Department research, faculty prominently featured at the American Heart Association’s Scientific Sessions 2017

Attracting nearly 20,000 attendees annually from around the world, the American Heart Association’s Scientific Sessions is one of the most prominent forums for disseminating the latest breakthroughs in cardiovascular surgery and medicine. The Stanford Department of Cardiothoracic Surgery was well-represented at this year’s conference. The event began with an early career session, which focused on providing guidance and mentorship to trainees and young surgeons.

Dr. Michael Fischbein, Associate Professor, co-chaired the Council on Cardiovascular Surgery and Anesthesia’s early career session and spoke on the future of aortic surgery. As a result of his superb work in developing and implementing an outstanding early career curriculum, in addition to his many other prior contributions, Dr. Fischbein was elected to serve as the chairman of the Council on Cardiovascular Surgery and Anesthesia for the 2019 term.

Also participating in the early career session were Department Chairman Dr. Joseph Woo, and Dr. Elan Burton, Clinical Assistant Professor. Dr. Woo led a talk on the transition from residency to practice, while Dr. Burton presented a comprehensive overview of funding options for early-career surgeon-scientists.

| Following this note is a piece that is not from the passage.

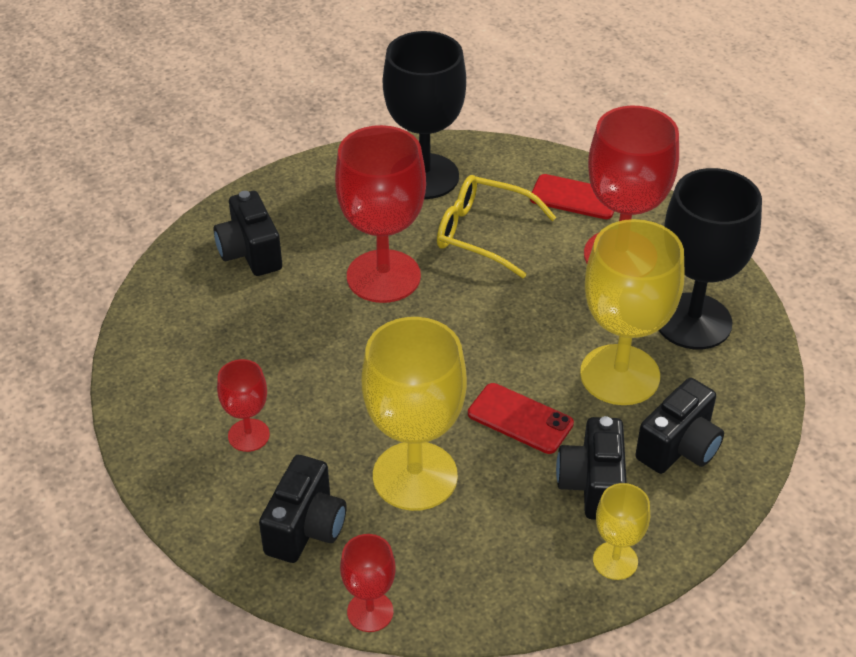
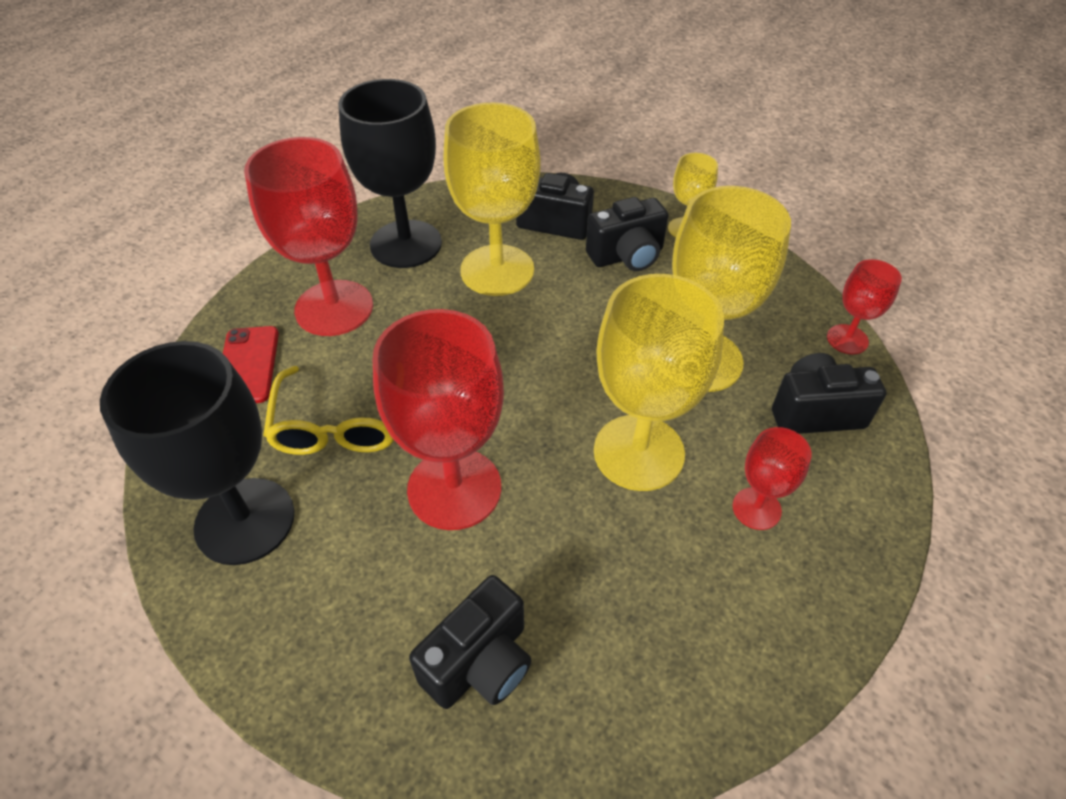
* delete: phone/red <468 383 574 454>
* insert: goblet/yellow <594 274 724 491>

The early career session concluded with research presentations by the CVSA Resident Prize winners, which included Dr. Daniel von Bornstaedt, a postdoctoral fellow in Dr. Woo’s laboratory, whose presentation was entitled “A Novel Method of Rapidly Engineering Multi-level Cell Sheet-Derived Human Vessels Results in Functional and Patent Bypass Conduits”.

Also winning an award was Clinical Assistant Professor Billie-Jean Martin, M.D., Ph.D., who recently joined the Department after finishing her training at the University of Alberta. Dr. Martin’s abstract entitled “Cardiac Rehabilitation in Premature Coronary Artery Disease” won the Paul Dudley White International Scholar Award for being the highest scoring abstract from Canada.

Ngan Huang, Ph.D., Assistant Professor, was the Jay D. Coffman Young Investigator Award runner-up for her work entitled “A Small Molecule Derived from Carboxyethylpyrrole Protein Adducts Promotes Angiogenesis in a Mouse Model of Peripheral Arterial Disease”. Dr. Huang also presented an abstract entitled “Delivery of Hepatocyte Growth Factor mRNA From Nanofibrillar Scaffolds for Treatment of Peripheral Arterial Disease”.

Several other members of the Department also presented research at this year’s Scientific Sessions. Lyndsay Stapleton, a bioengineering Ph.D. candidate in Dr. Woo’s laboratory, presented an abstract entitled “A Novel, Shear-Assembling, Shear-Thinning Polymer-Nanoparticle Hydrogel Diminishes Post-Operative Thoracic Adhesions in a Rodent Model of Ischemic Cardiomyopathy”.

Ms. Amanda Steele, also a bioengineering Ph.D. candidate in Dr. Woo’s laboratory, gave a presentation on her research utilizing novel hydrogels to treat ischemic cardiomyopathy entitled “Minimally Invasive Delivery of Engineered Stromal Cell-Derived Factor 1-a via a Dynamic, Dual Crosslinking Hydrogel Limits Left Ventricular Remodeling After Myocardial Infarction”.

Masashi Kawamura, M.D., Ph.D., a postdoctoral fellow in Dr. Woo’s laboratory, presented an abstract entitled “Tissue-Engineered Smooth Muscle Cell-Endothelial Progenitor Cell Bi-level Cell-Sheets Combined with Internal Mammary Artery Myocardial Implantation Rescue Myocardium in Diabetic Cardiomyopathy with Acute Myocardial Infarction Model”.

In addition to presenting research, several of the Department’s faculty were asked to share their expertise on clinical topics at the conference. Dr. Jack Boyd, Clinical Assistant Professor, moderated a well-attended session on mitral valve surgery and served as poster professor for the session on coronary artery disease. Michael Dake, M.D., the Thelma and Henry Doelger Professor of Cardiovascular Surgery and world expert on thoracic endografts gave a seminar entitled “Innovations and Breakthroughs in Endograft Design and Implantation”.

Dr. William Hiesinger, Assistant Professor, shared his expertise on mechanical circulatory support and heart failure in a talk entitled “Minimally Invasive Devices for the Failing Heart”.

Anson Lee, M.D., Assistant Professor, whose practice and research focuses on minimally-invasive surgical treatment of arrhythmias, moderated a session on complex surgical decision-making and gave a talk entitled “Comparison of Surgical and Hybrid Ablation Technologies”.

Overall, the AHA’s Scientific Sessions 2017 highlighted the Department of Cardiothoracic Surgery’s numerous recent achievements, expanding its distinguished legacy of pioneering research and clinical excellence.